After four years, the couch was threadbare and worn. She still remembered how springy it was when they had first gotten it. But years of abuse had left it flattened and barely comfortable.
“Pay attention just a little longer. Hold it like this.”
She concentrated on her position. Her arm shook with the effort to keep her violin's neck up. Despite watching her father play instruments her entire life, she didn't realize how hard it was to keep everything together at the same time to play even a single note. She envied how comfortable he looked perched up on the couch.
“Don't focus too much on me. Just look at my bow. Bring it up to the violin like I'm doing and rest it right on the strings.”
The bow quivered as she tried to move it gracefully like her father. The hairs bounced against the tight strings. She managed to stop it from jumping, but when she accidentally drew the bow down too fast, the screech rattled her teeth.
Linsan cringed and yanked the bow away. Tears blurred her vision. “I can't get it!” she wailed.
“It's okay. It's okay.” He held up his bow. “Everyone gets those notes. It happens all the time.”
“You don't!” She struggled to keep her tears from falling.

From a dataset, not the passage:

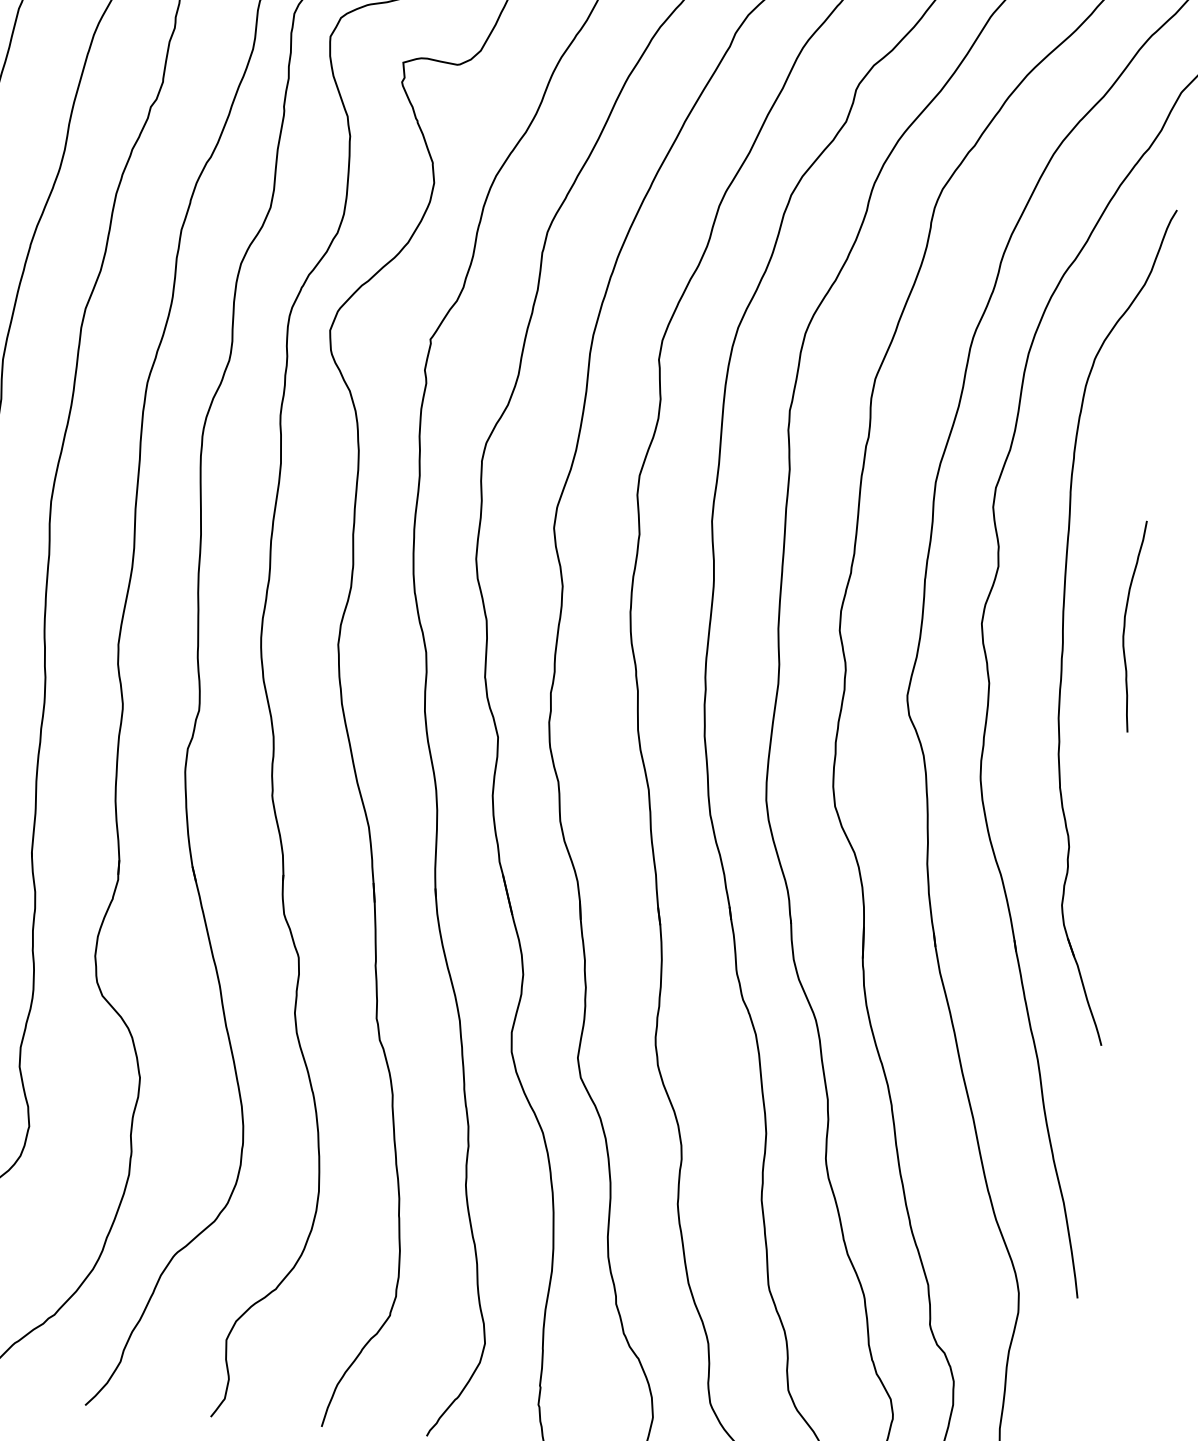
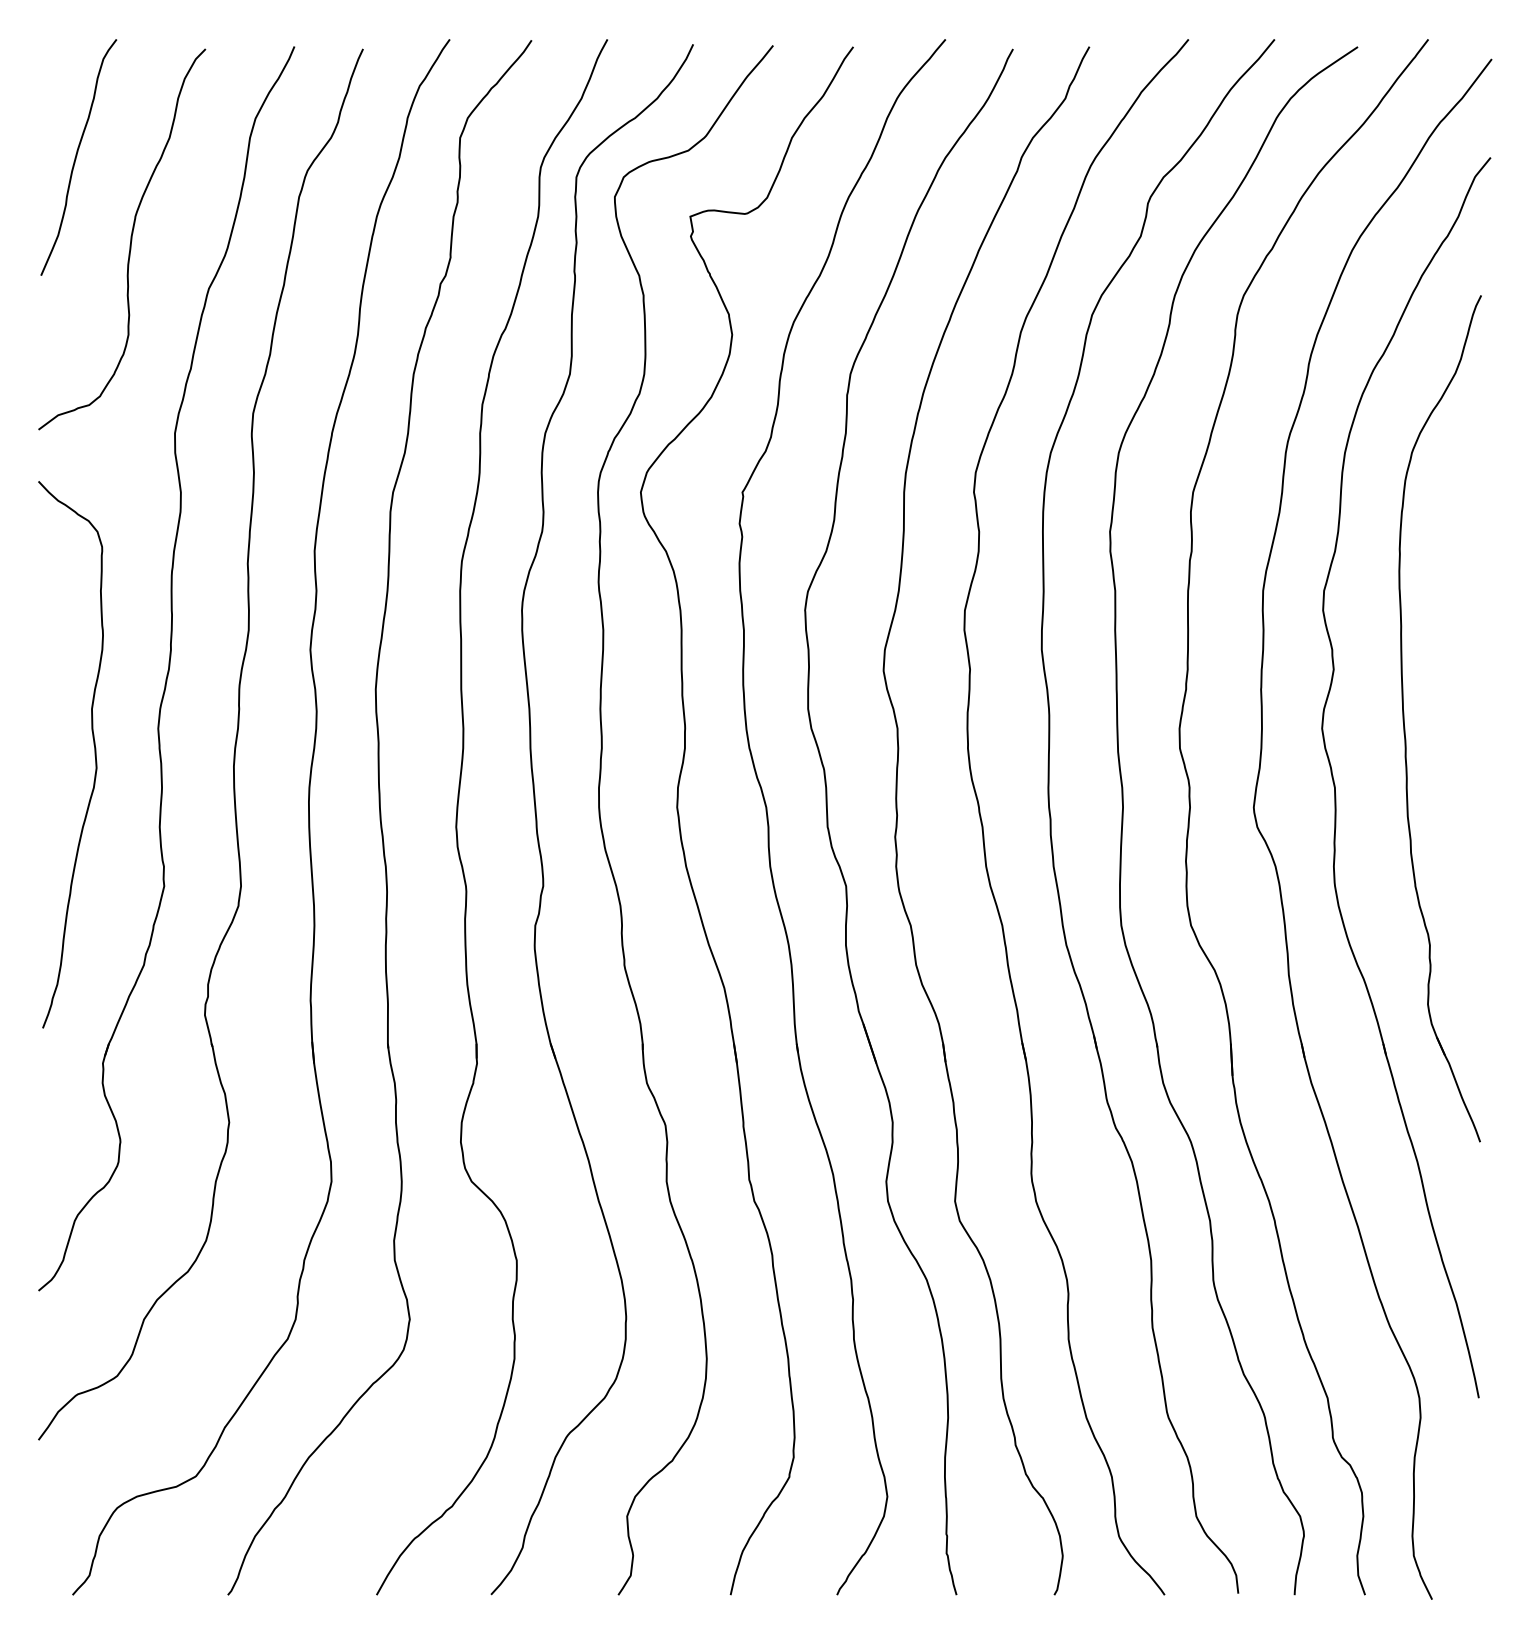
curve: (1125, 625) -> (1466, 717), removed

“Well, Honey, I'm forty-one and have been playing for thirty-seven years. You are nine and have been trying for almost two days. Of course I'm going to make fewer mistakes. You'll get better, but we all have to make the sour notes first. It's required.”
“Mommy is going to be here in three days. I'll never be able to play this in time.”
He slid off the couch and onto his knees. A groan escaped his lips as he crawled over to the chair next to her and then used it to prop himself back onto his knees. “Listen. You've never wanted to play the violin before. You may know a little piano and the pipe, but string instruments are a very different creature than those two.They require patience.”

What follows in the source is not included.